Better treatment isn’t the only way to improve the cancer landscape, however. Rebbeck said rethinking the health risks posed by different cancers, like prostate and thyroid, may mean more people will be able to live with cancer as a chronic disease. Cancer’s reputation as a death sentence is not only outdated, it can cause a panic and rush to treat that may be harmful, such as when medicines against a slow-growing cancer come with debilitating side effects.
“Maybe we need to stop thinking, in some cases, about a cure for cancer,” Rebbeck said. “Some cancers are curable and that’s good, but others won’t be curable. Maybe they don’t need to be curable for us to have long, healthy lives, and to live well. It’s hard for a patient to hear, ‘You have prostate cancer and we’re not going to do anything,’ but that might be the right answer.”
Rebbeck and Karen Emmons, professor of social and behavioral science at the Chan School, welcomed the emphasis on prevention in the Biden plan. Prevention has the potential to make a significant impact on mortality because, unlike treatment, there is already a lot of knowledge about how to prevent cancer. The problem — one that plagues many public health campaigns — is how to educate and motivate people to take action.
Tackling lifestyle-related causes can make a big difference in the numbers of Americans who die from cancer, Emmons noted. Ideas include more effective anti-smoking campaigns and a stronger commitment to reducing obesity, which is linked to 13 cancers, according to the Centers for Disease Control. Though there has been progress on smoking for decades — it has fallen from 42 percent to 14 percent among U.S. adults since 1962 — 34 million Americans still light up daily and the CDC says that 1,600 youths try their first cigarette each day.
One straightforward way to cut smoking would be to spread successful anti-smoking strategies as broadly as possible. In 2006, for example, 40 percent of Massachusetts Medicaid patients smoked, twice the rate of the general population. In response, Massachusetts’ Medicaid program, MassHealth, started covering treatments to help people quit smoking.
“The smoking rate dropped like a stone,” Emmons said “It went from 40 percent to 28 percent in two years, which is blown-out-of-the-water amazing. And it had a huge impact on savings, more than $2 for every dollar spent.”
Other prevention strategies include stepped-up screening, which can catch colorectal, skin, and breast cancers when they’re relatively simple to treat, and vaccines, which can stop cervical, vaginal, and other cancers caused by viruses. Though the human papilloma virus vaccine can prevent 90 percent of HPV-associated cancers, a 2019 CDC report showed that just 51 percent of all teens had received the recommended doses.
“We know a lot about cancer prevention,” Emmons said. “We could actually prevent about half of the cancers in the country if we just did what we know right now. So how do we do it?”

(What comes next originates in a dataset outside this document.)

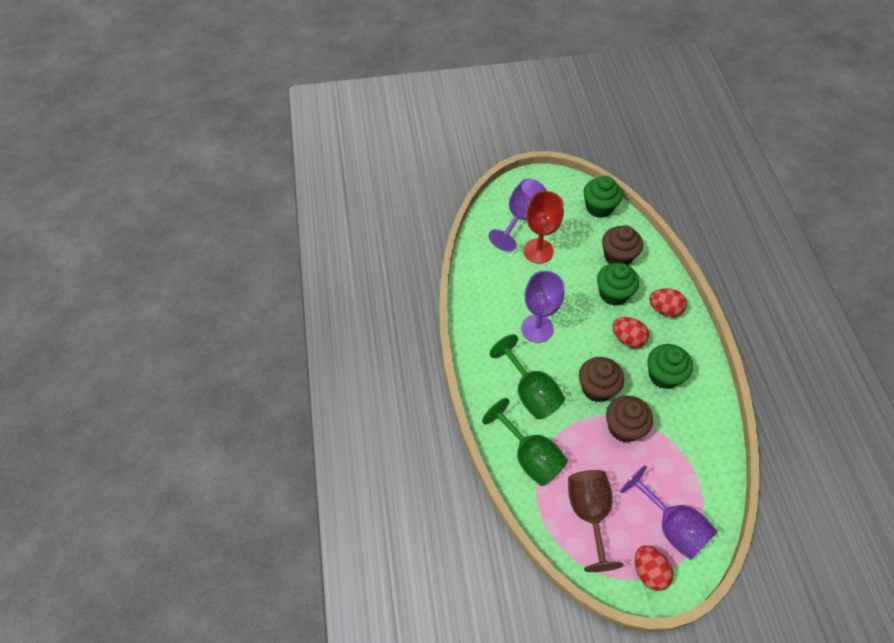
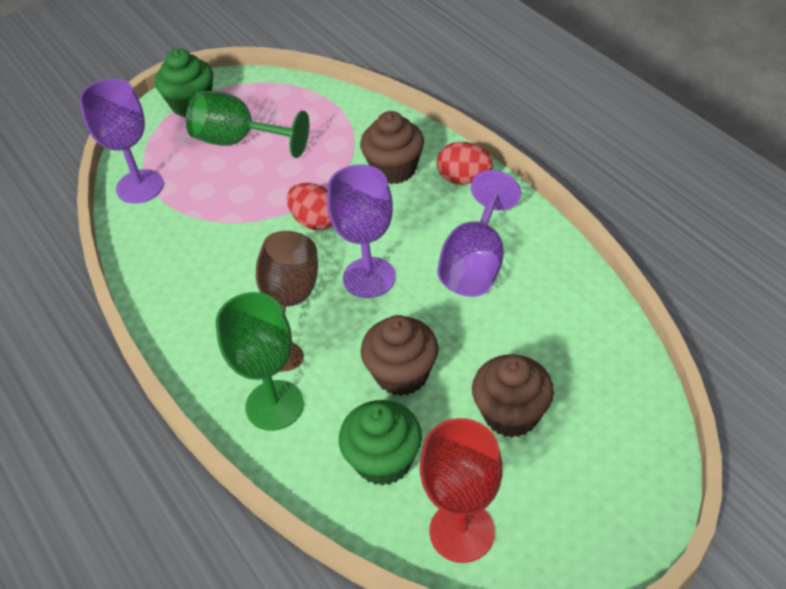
green cupcake: 3 -> 2
red egg: 3 -> 2

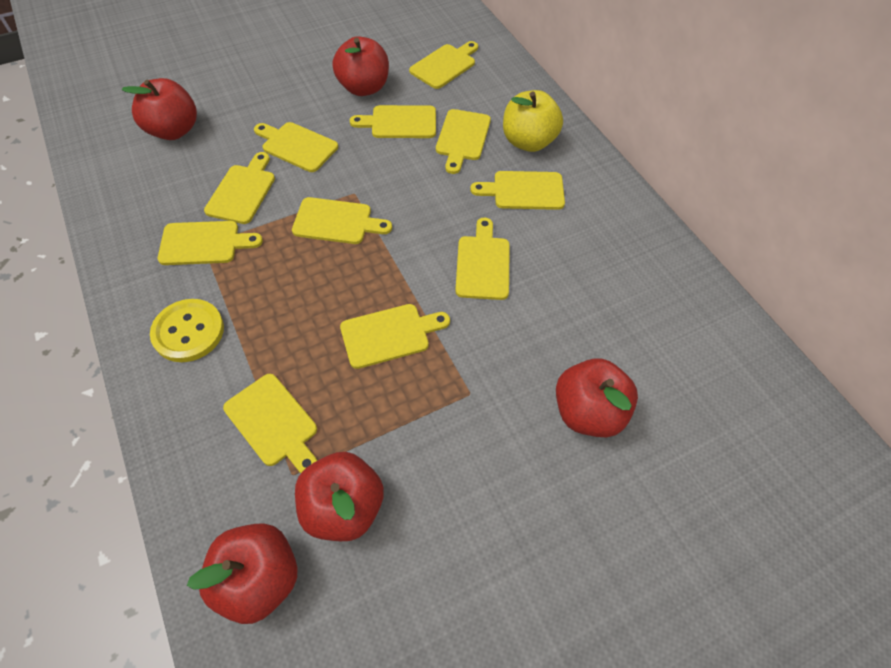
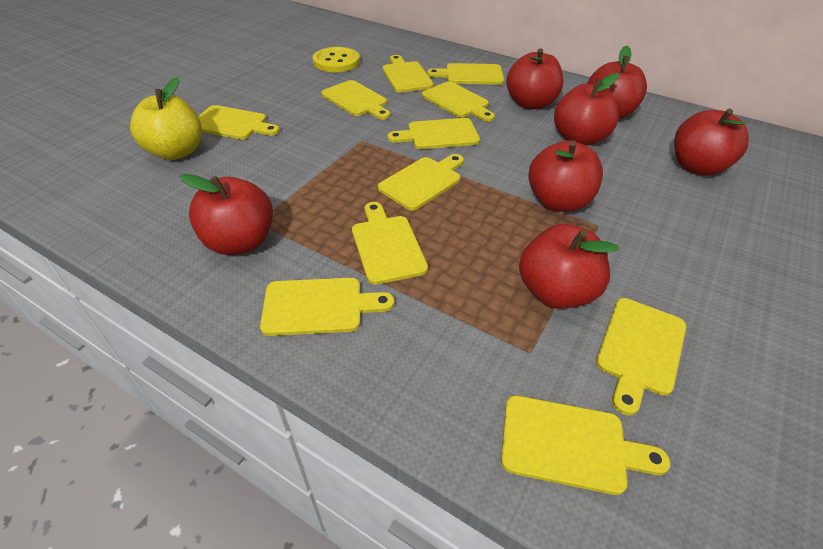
red apple: 5 -> 7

To boost prevention measures, the original moonshot created Implementation Science Centers around the country. Emmons heads one such program, the Chan School’s Implementation Science Center for Cancer Control Equity, where her projects include a collaborative effort to increase health care providers’ ability to refer patients for lung cancer screening and smoking cessation services.
“We’re really trying to make what we know, what we do, for everybody,” she said. “In the end, moonshot will succeed to the extent that everybody gets evidence-based preventive care.”